Does your name have a meaning?
Does anyone else in your family have that name?
Is it a popular name here in Cantabria/Spain?
(Thornbury&Meddings, Teaching Unplugged, 2009)
The noise level increased, the students started talking away, I picked up my pen and pad to take notes and all of a sudden the talking stopped. This was new. Normally they enjoy talking in pairs and it gives me time to perhaps feed in other questions to stimulate the conversation. Clearly not this time, so I decided to get some feedback. Out of a class of ten, two people knew the meaning behind their name, apart from those two, everyone else in the class had someone else in their family with the same name. Unsurprisingly the names of the students were all fairly common to Spain so not much came from that. Okay, don’t panic I thought. I went back to the two people who knew the meaning behind their names. One was named after a flower, but didn’t know why. She didn’t really want to say much else on the subject. I went to my last option. It turns out the student’s name is Greek in origin and means messenger. I probed a little further.
“Do you know much about your family history?” (me)
“Yes, I study History in University”
“Have you done any research or looked into your families past?” (me)
“Yes, I……..(lots of back and forth between her and her friend in Spanish to find the right word) …. a coat of arms.
You beauty. I couldn’t believe my luck. I drew an outline of a shield on the board and asked if this was what she meant. She nodded enthusiastically and, with some encouragement, told us about her family coat of arms and it’s significance. Despite this, the class didn’t seem fully engaged yet, so I decided to bring the reading into play.

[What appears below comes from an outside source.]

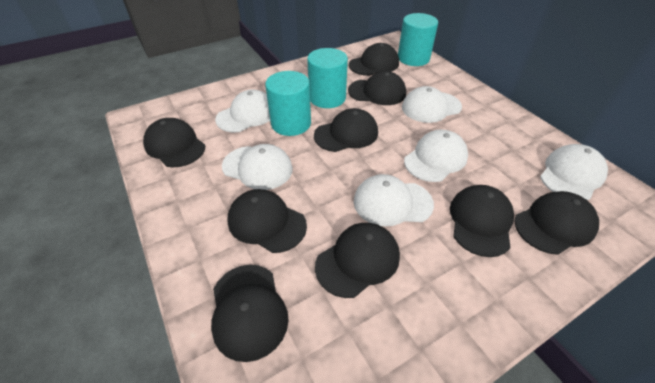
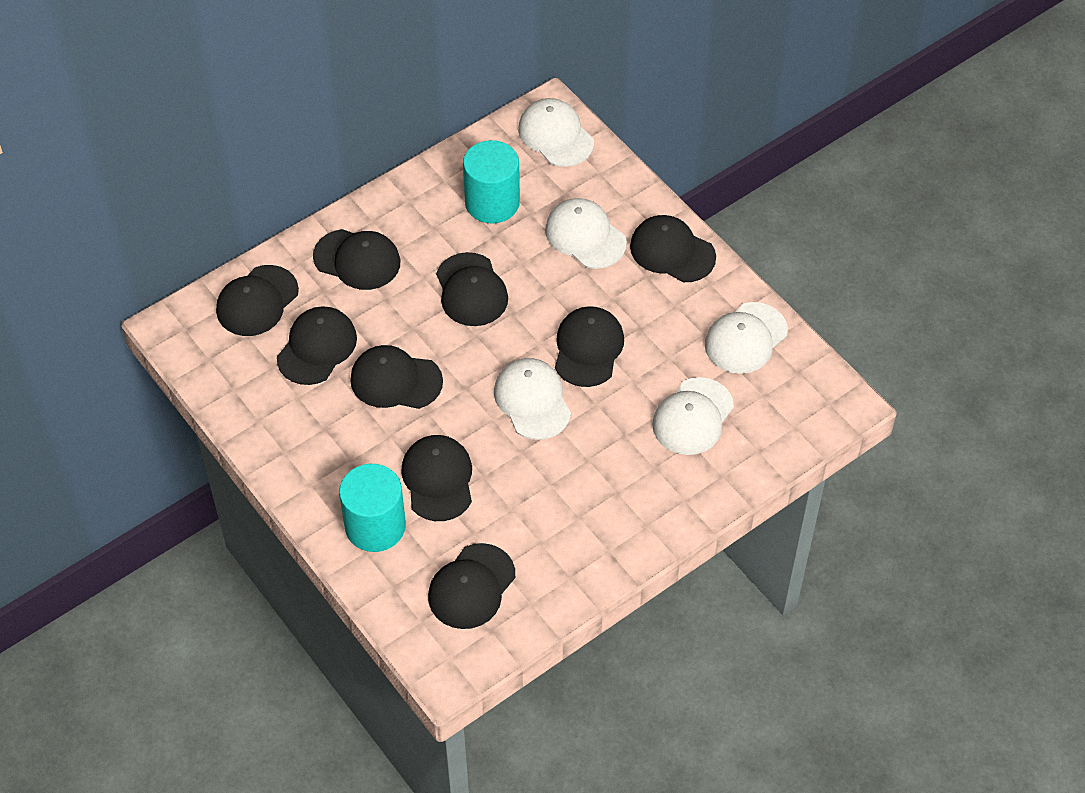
turquoise cylinder: 3 -> 2
white cap: 6 -> 5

I asked the class if they knew what ‘Family tree’ meant. A few mumbles and then the Spanish version was shouted out. We talked about what a ‘family tree’ could tell us and whether anyone had one or would like to have one made. The interest level seemed to be rising. I told the class that I wanted to show them pictures of six different people. (Colin Jackson, Matthew Pinsent, Nigella Lawson, Davina McCall, Jodie Kidd and Kim Cattrel) In pairs I asked them to discuss who these people were and where they came from. They only knew the woman from ‘Sex and the city’ but guessed they were all from Britain. I explained that these people had taken part in a popular T.V programme on the B.B.C. I wrote the programme title on the board, ‘Who do you think you are?’. I asked the students to discuss with their partner what they thought the programme was about. After a few wild guesses, I explained what the show was all about and that I had an article about the show for them to read. The article was all jumbled up and they needed to work together to put it back in order. Once this was done I wanted them to highlight any unknown vocabulary and answer the gist question I had put on the board. This was the first reading we had done in class so far and the students seemed to enjoy the task. Once the texts were put in the right order we discussed what clues had led them to putting it into that order. Then we discussed all of the new vocabulary that they had highlighted. This lead to me, finally, to doing some good standard pronunciation work, individual and choral drilling, which had been missing in the previous lessons. The white board was filling up, parts of speech were discussed and, a breakthrough for me, phonetics were included.
Next I talked about the fact that in a normal class I would set five or six other questions based around the text for the students to get specific information for. I told them that now they would become the teacher and it was their job to write the five questions for the other groups. But also I mentioned that the other groups would be from another class and that I would be getting feedback from them about their questions. This seemed to spur the students on and they worked really hard on the questions and finished them before the end of the class.
I was pleased with this lesson. After a quiet start the students become engaged in the subject and enjoyed the activities. Lots of new vocabulary came up and I finally did some pronunciation and improved my board work. I think the most important thing to take away from this lesson is that it is important to ask the right questions and perhaps probe a little deeper to find the right point at which to spring into the next part of the lesson. I got lucky this time, but it could have been very different. The class was language light and not for the first time. This is becoming a worry, yet the students are enjoying the classes and seem to be gaining in confidence when speaking and working together in groups.